USPS Cuts To The Chase

USPS pops you an email of today’s delivery.

140 billion images per year, some right to your smartphone.

Have you noticed what’s arriving in your mailbox these days? For many of us, getting Informed Delivery Service saves us from a trip down an icy driveway.

Over a year ago, we signed up for Informed Delivery, and I told you about it.  It’s like X-Ray vision, or electronic surveillance, though that sounds ominous.

American Girl’s catalog and URL are displayed in your email.

Their catalog arrives the same day.

The email alert provides a URL that takes you directly to their website.

The USPS emails you hours before delivery, sending a set of pictures of today’s mail.

In case you have forgotten, the USPS scans over 140 billion letters a year.

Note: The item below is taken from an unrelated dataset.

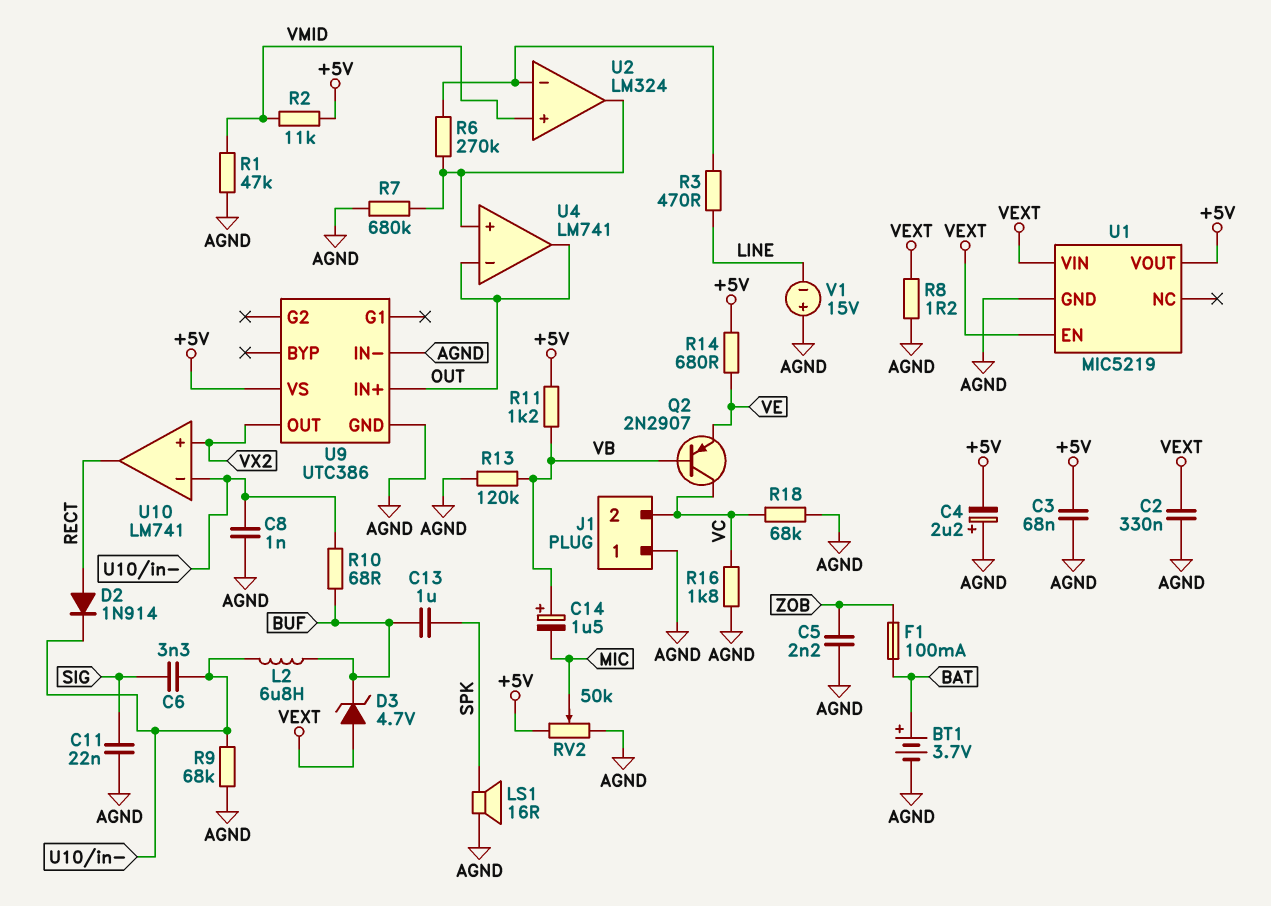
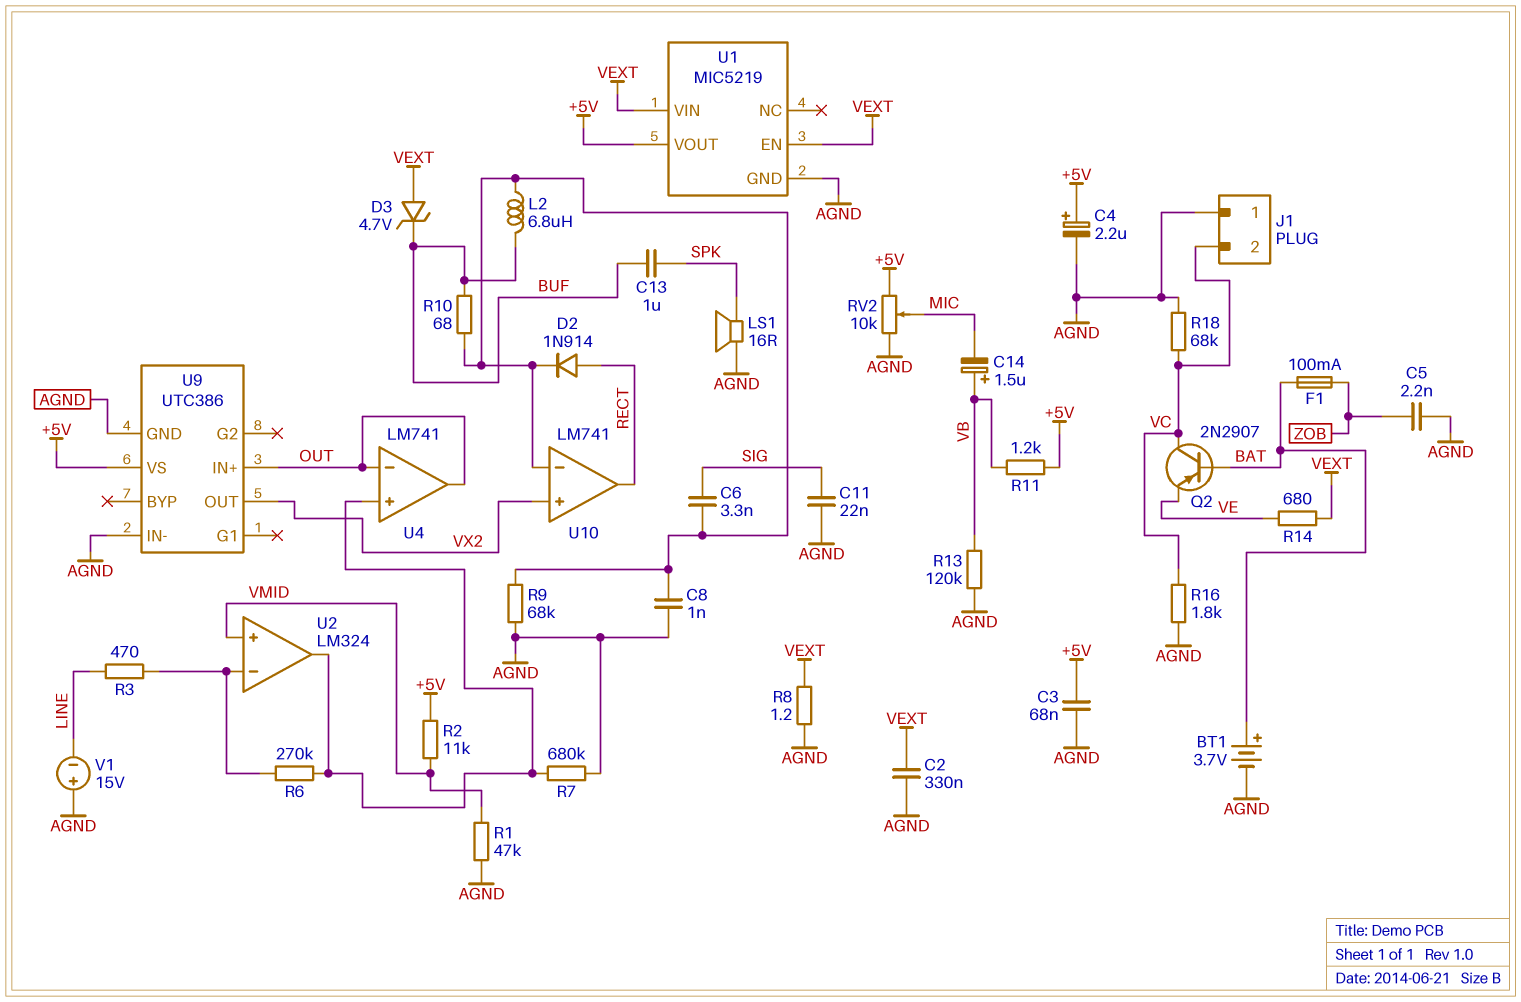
C4: 2.2uF (plus AGND, minus +5V) -> 2.2uF (plus +5V, minus AGND)
Q2: PNP 2N2907 (B VB, C VC, E VE) -> PNP 2N2907 (B BAT, C VC, E VE)
R14: 680 (+5V, VE) -> 680 (VE, VEXT)
RV2: 50k (+5V, AGND, wiper MIC) -> 10k (+5V, AGND, wiper MIC)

The Heifer letter follows their email.

Each of those scans creates a jpg file.  Because of the Intelligent Mail Bar code on the envelope, it tracks that mail to you.   When you sign up, they take your email address, and voila: you have x-ray vision, kind of.

What is really cool, and smart of the post office, is that they have now introduced a URL hyperlink service for advertisers to catch you at your computer, laptop, mobile phone.  Rather than wait for the hike to the mailbox, you can open the piece on line.

Hammacher is America’s oldest catalog company, and also a memorable tongue twister.

USPS knows a multi channel approach includes direct mail, email and web.

And that’s what people are doing.  Advertisers like Flemings Steakhouse, American Girl, Soft Surroundings, Heifer International, Hammacher Schlemmer are taking advantage of the USPS service to get into your heads, if not your hands, as rapidly as possible.

Soft Surroundings invites you into their catalog.

If you haven’t signed up for Informed Delivery at home, you should.  Not only does it tell you what’s coming, you are also on alert for when something does not arrive, like a paycheck, or a bill.

So: you can just wait for the mail, and pursue your daily rituals of fetching for it, or, cut to the chase, and see it now.

 

Thanks for reading!  No, I am not a shill for the USPS, but I do believe that it is taking the right steps to be relevant in a changing world.